You must have observed how a candle burns when lights go off. We know that to produce fire, we need a fuel and oxygen to support combustion. Here the fuel is the paraffin (candle wax) which gives out light and heat when candle is lit. There is also a wick which is made of some kind of absorbent material. The heat generated when the wick is lit turns the solid wax into liquid wax. As the wick is made of absorbent substance, it absorbs the liquid wax causing the liquid wax to be drawn up the wick. Due to heat, the liquid wax now turns into vapor. This is how the candle burns. Also as wax burns completely there is less candle wax after burning than before.

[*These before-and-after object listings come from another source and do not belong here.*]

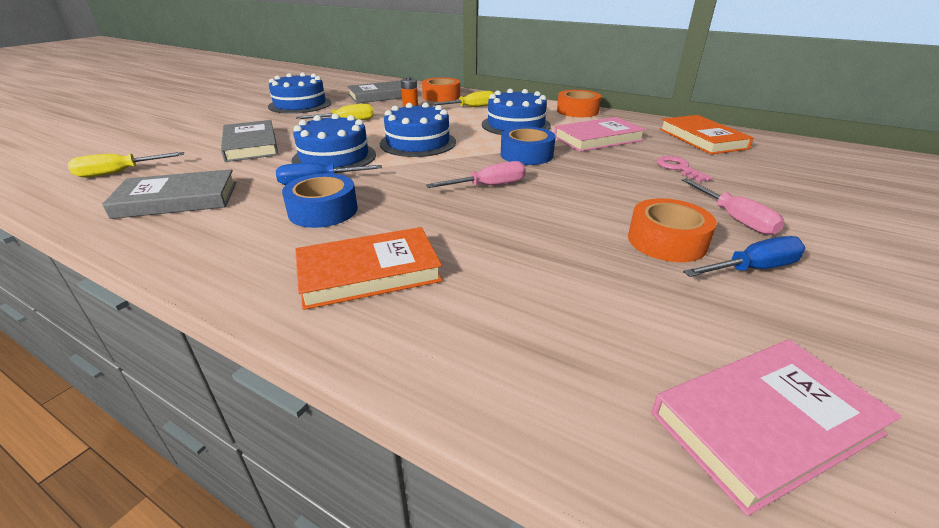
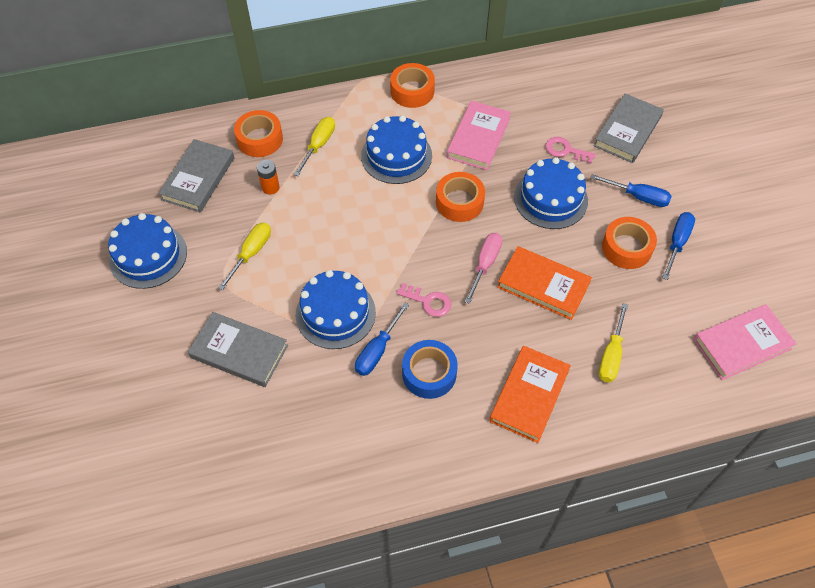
camera: 45 degrees left, 25 degrees up
(118, 173) = (210, 467): yellow screwdriver -> yellow screwdriver (611, 356)
(177, 199) = (319, 446): grey book -> grey book (627, 131)
(404, 181) = (428, 301): none -> pink key
(418, 143) = (363, 243): blue cake -> blue cake (550, 199)
(526, 155) = (459, 202): blue tape -> orange tape
(702, 139) = (542, 87): orange book -> orange book (543, 285)
(735, 219) = (639, 197): pink screwdriver -> blue screwdriver
(765, 423) = (742, 344): pink book -> pink book turned 45 degrees clockwise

The flame color varies because of the temperature difference. The hottest part of the flame is blue in color and cooler parts are in orange or yellow color. The blue zone is rich in oxygen compared to cooler zones. Paraffin wax is composed mainly of carbon atoms and hydrogen atoms. The carbon and hydrogen atoms break free in the blue zone. Hydrogen atoms react with oxygen to form water vapor and some of the carbon atoms form carbon dioxide. Carbon atoms in the orange or yellow zone with less oxygen forms soot.
When the candle burns, the vapor reacts with oxygen to give out carbon dioxide, water vapor along with heat and light. The flame of the candle heats up the air around the flame. Heated air being light rises up. To take its place, cold air rushes in. This cold air in turn gets heated up and rises. The incoming air comes from all the directions – from the sides as well the burning material. This activity of less dense air (hot air) rising up and more dense air (cold air) taking its place, happens in a continuous cycle causing the elongated shape of flame.
The flame points upwards on earth due to gravity. Gravity causes the warm air rise upwards to a lower pressure. The same candle flame in the space where there is no gravity (micro gravity region), doesn’t point up but is in the form of a sphere.